According to Google’s Senior VP of People Operations Laszlo Bock, Google long ago realized these questions were complete wastes of time.

Years ago, we did a study to determine whether anyone at Google is particularly good at hiring. We looked at tens of thousands of interviews, and everyone who had done the interviews and what they scored the candidate, and how that person ultimately performed in their job. We found zero relationship.

We’re not the first to face this

Our industry is at a stage where we are rife with superstition about what factors predict putting together a great team. This sounds eerily familiar.

The central premise of Moneyball is that the collected wisdom of baseball insiders (including players, managers, coaches, scouts, and the front office) over the past century is subjective and often flawed. Statistics such as stolen bases, runs batted in, and batting average, typically used to gauge players, are relics of a 19th-century view of the game and the statistics available at that time.

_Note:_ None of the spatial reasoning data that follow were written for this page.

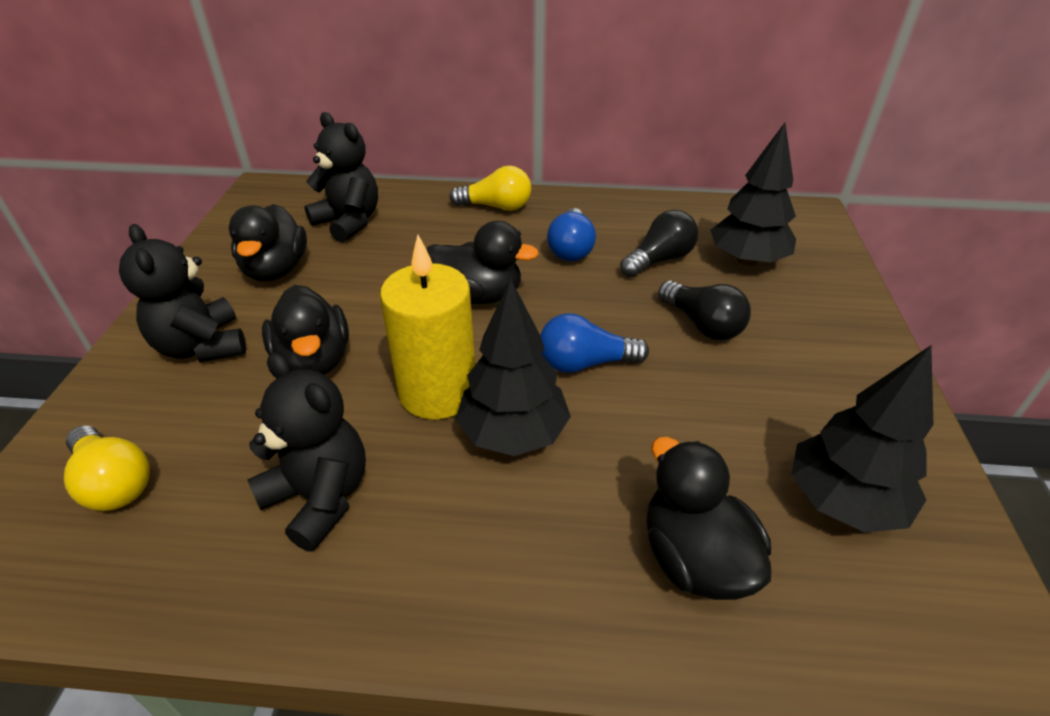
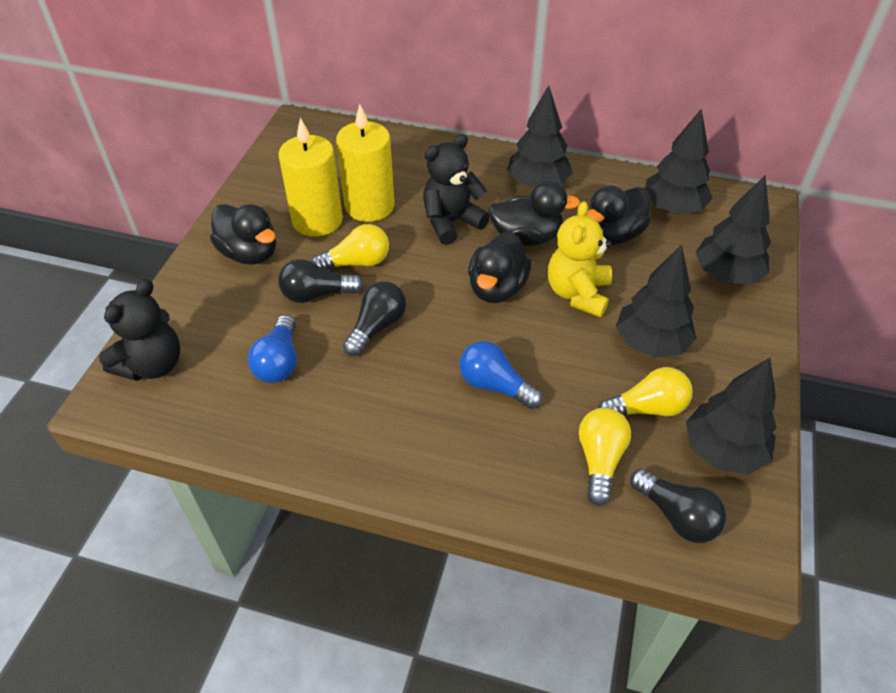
black light bulb: 2 -> 3
black teddy bear: 3 -> 2
black tree: 3 -> 5
yellow candle: 1 -> 2
yellow light bulb: 2 -> 3
yellow teddy bear: 0 -> 1

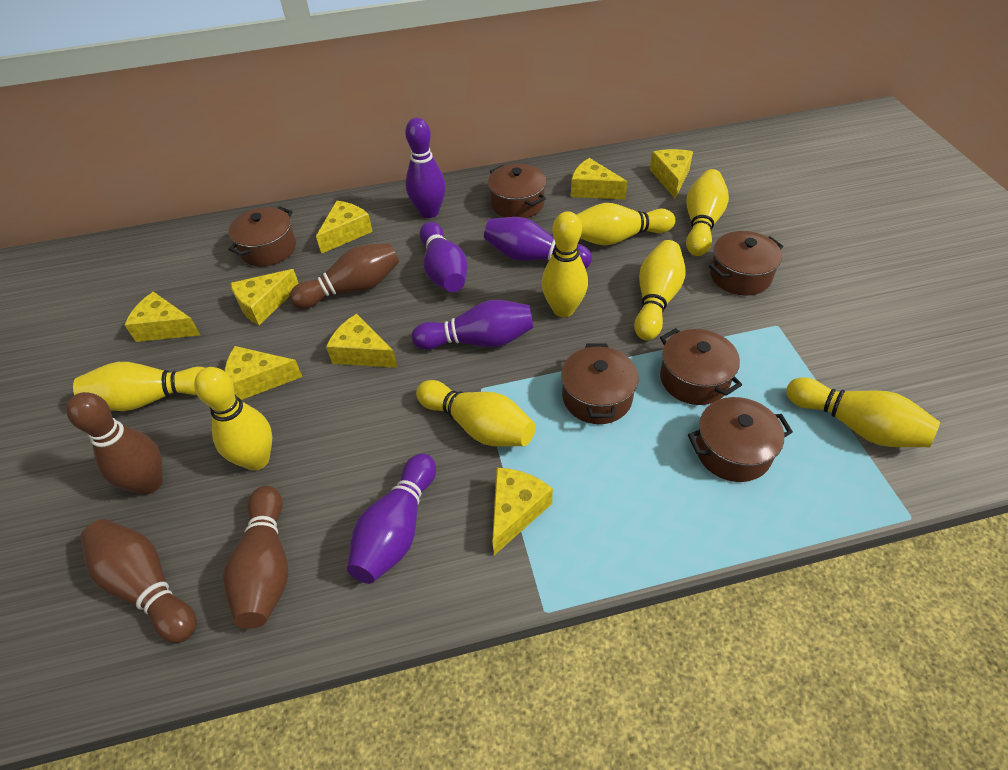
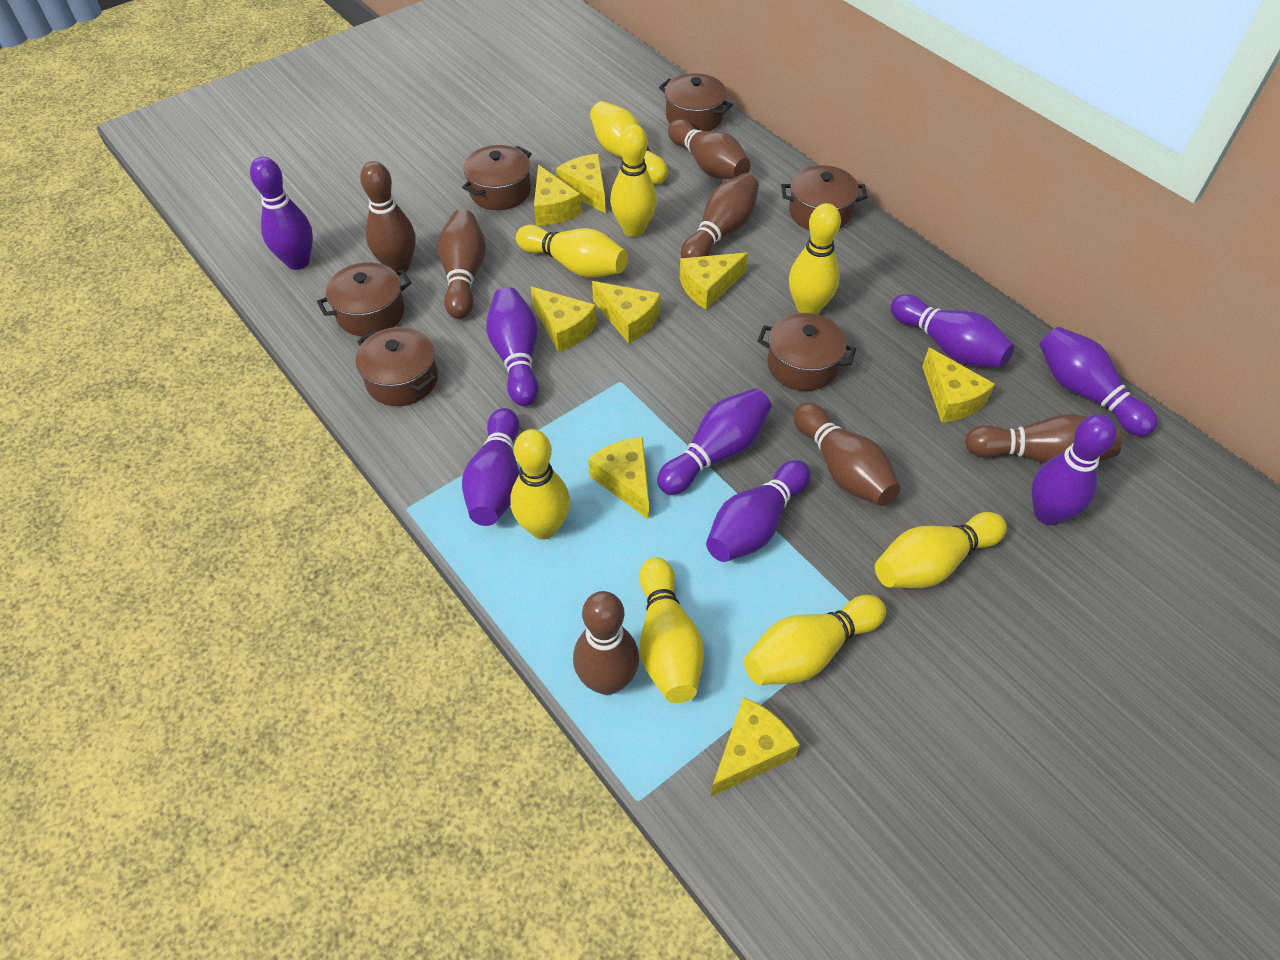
brown bowling pin: 4 -> 7
purple bowling pin: 5 -> 8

Moneyball, a book by Michael Lewis documents how the Oakland Athletics baseball team decided to ignore tradition and use an evidence-based statistical approach to figuring out what makes a strong baseball team. This practice of using empirical statistical analysis towards baseball became known as sabermetrics.

Prior to this approach, conventional wisdom looked at stolen bases, runs batted in, and batting average as indicators of success. Home run hitters were held in especially high esteem, even those with low batting averages. It was not unlike our industry’s fascination with hiring Rock Stars. But the sabermetrics approach found otherwise.

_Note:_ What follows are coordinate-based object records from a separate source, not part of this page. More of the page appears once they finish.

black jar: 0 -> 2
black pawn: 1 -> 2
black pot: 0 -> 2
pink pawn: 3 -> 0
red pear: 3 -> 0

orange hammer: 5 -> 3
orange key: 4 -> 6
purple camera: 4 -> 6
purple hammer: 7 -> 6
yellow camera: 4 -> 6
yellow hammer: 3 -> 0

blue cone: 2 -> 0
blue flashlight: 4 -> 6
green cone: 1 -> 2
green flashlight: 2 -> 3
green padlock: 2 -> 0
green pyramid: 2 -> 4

Rigorous statistical analysis had demonstrated that on-base percentage and slugging percentage are better indicators of offensive success.

Did it work?

By re-evaluating the strategies that produce wins on the field, the 2002 Athletics, with approximately US$44 million in salary, were competitive with larger market teams such as the New York Yankees, who spent over US$125 million in payroll that same season…This approach brought the A’s to the playoffs in 2002 and 2003.

Moneyball of Hiring

It makes me wonder, where is the Moneyball of software hiring and performance management?

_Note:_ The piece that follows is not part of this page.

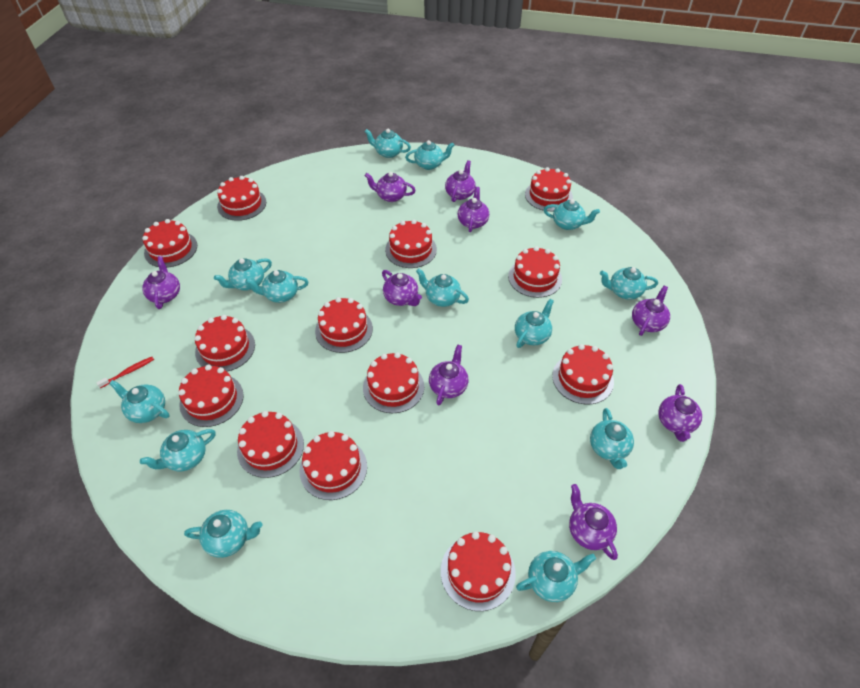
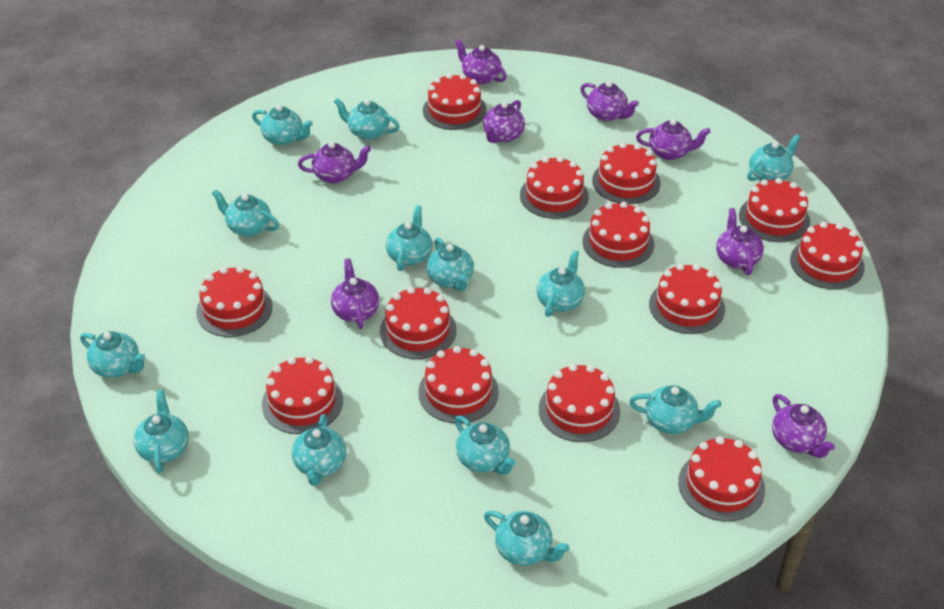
purple teapot: 9 -> 8
red toothbrush: 1 -> 0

Companies like Google, as evidenced by the previously mentioned study, are applying a lot of data to the analysis of hiring and performance management. I bet that analysis is a competitive advantage in their ability to hire the best and form great teams. It gives them the ability to hire people overlooked by other companies still stuck in the superstition that making candidates code on white boards or reverse linked lists will find the best people.

Even so, this area is ripe to apply more science to it and study it on a grander scale. I would love to see multiple large companies collect and share this data for the greater good of the industry and society at large. Studies like this often are a force in reducing unconscious bias and increasing diversity.

Having this data in the open might remove this one competitive advantage in hiring, but companies can still compete by offering interesting work, great compensation, and benefits.

The good news is, there are a lot of people and companies thinking about this. This article, What’s Wrong with Job Interviews, and How to Fix Them is a great example.

We’ll never get it right

Even with all this data, we’ll never perfect hiring. Studying human behavior is a tricky affair. If we could predict it well, the stock market would be completely predictable.

Companies should embrace the fact that they will often be wrong. They will make mistakes in hiring. As much time as a company spends attempting to make their hiring process rock solid, they should also spend a similar amount of time building humane systems for correcting hiring mistakes. This is a theme I’ve touched upon before - the inevitability of failure.